Adnan Schubert’s project, the production of a 30-minute film that will document the discrimination against his ethnic group, the Roma, in Banja Luka, Bosnia and Herzegovina, is the most political.
Schubert, a public policy masters student at the Central European University in Vienna, will stay behind the camera, as "Voicing the Voiceless" features the faces and voices of some of the 300 remaining Roma in Banja Luka, telling their own stories of being discriminated against in employment (most are unemployed), education and social welfare.

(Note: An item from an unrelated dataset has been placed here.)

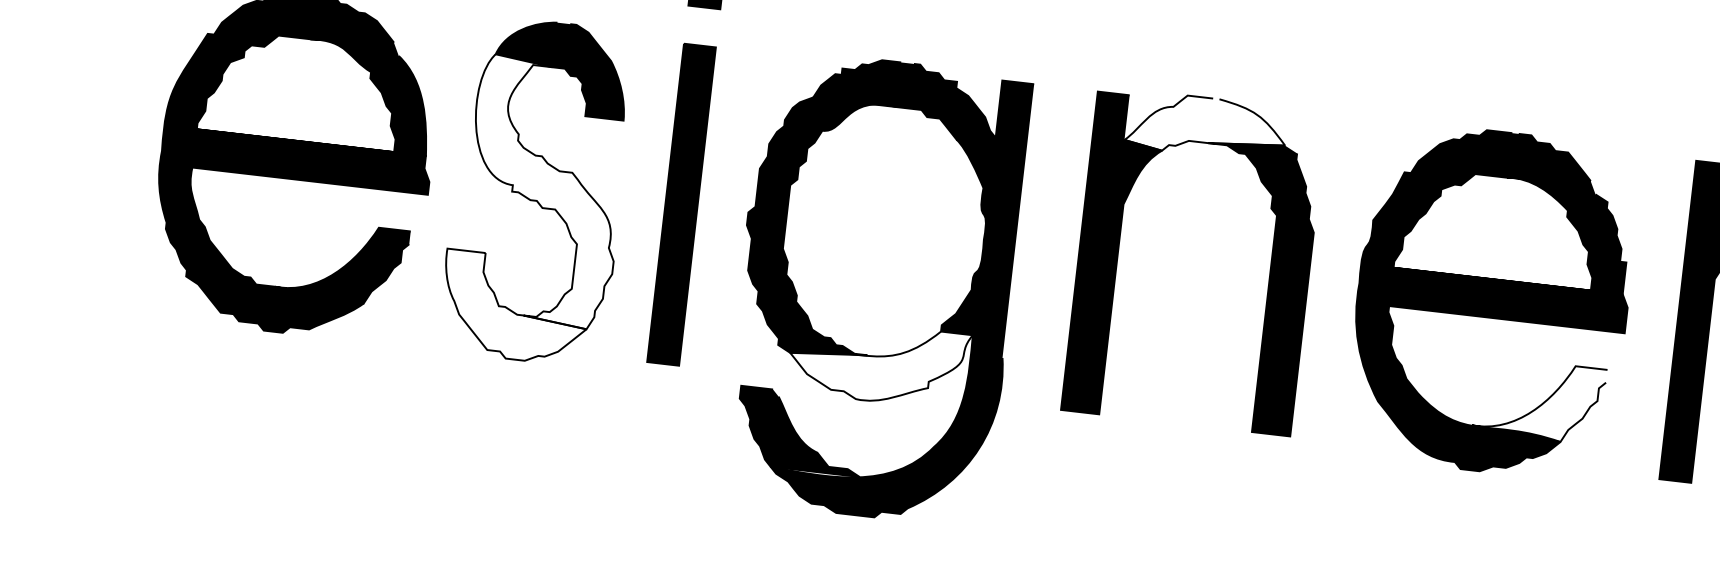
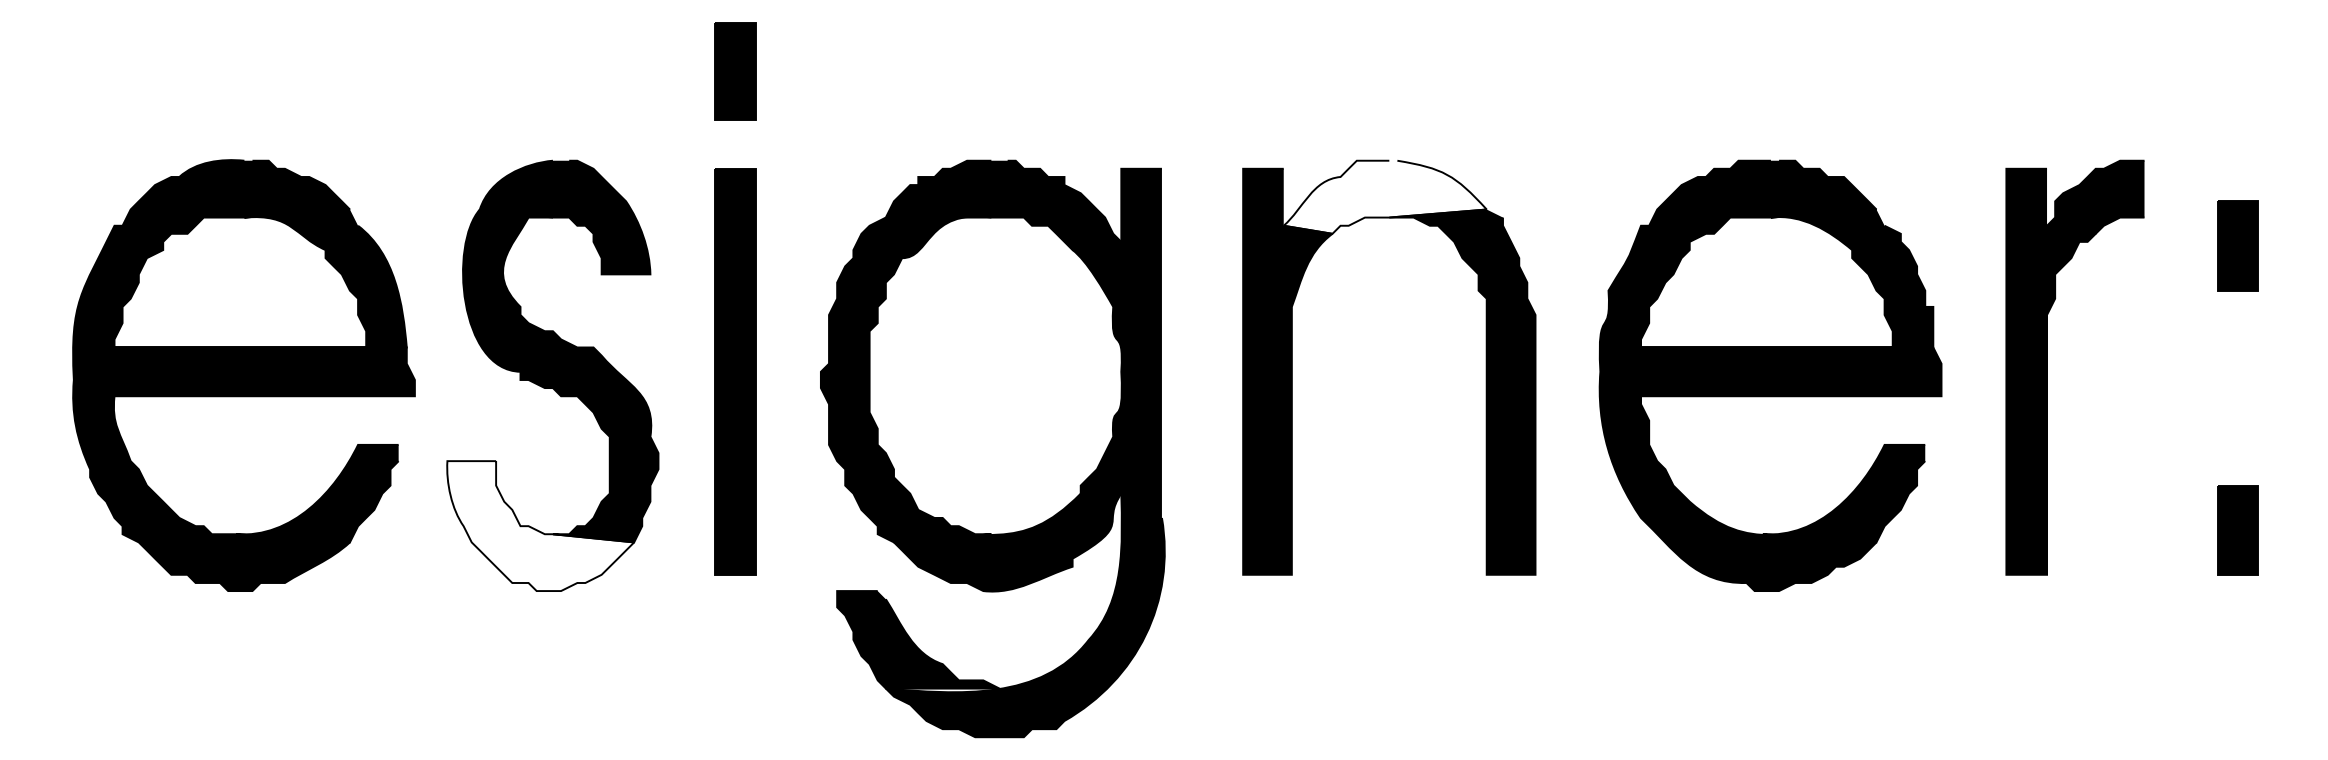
fill: (543, 191) -> (560, 375), added
fill: (879, 363) -> (1007, 542), added
fill: (1539, 400) -> (1843, 493), added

The film will include stories of how discrimination against the Roma has increased during the pandemic; coincidentally, a month after the 8 March panel, the Open Society Foundations, the parent organisation of OSUN, published Roma in the COVID-19 Crisis: An early warning from six EU member states, which highlights, among other threats to the Roma, how “disinformation by members of the far right and others ... frames the Roma as a public health threat, reinforcing and politicising hatred."
Schubert hopes to show the film, which he calls “a lobbying instrument," to Banja Luka’s new mayor, the 28-year-old Drasko Stanivukovic, who in 2020 replaced a mayor who “was openly racist towards the Roma," Schubert said in a video prepared as part of his proposal.
“COVID represents both a tremendous challenge to universities as well as an opportunity for universities and a university network to demonstrate the characteristics which we so prize: creativity, adaptability, and resilience,” says Jonathan Becker, Executive Vice President and Vice President for academic affairs at Bard College, New York, who is also Vice-Chancellor of OSUN.
“The prizes are drawing attention to this, but are part of a larger project between the Talloires Network and the Open Society University Network to underline the importance of civic engagement for student learning and development and universities as important social actors,” he says.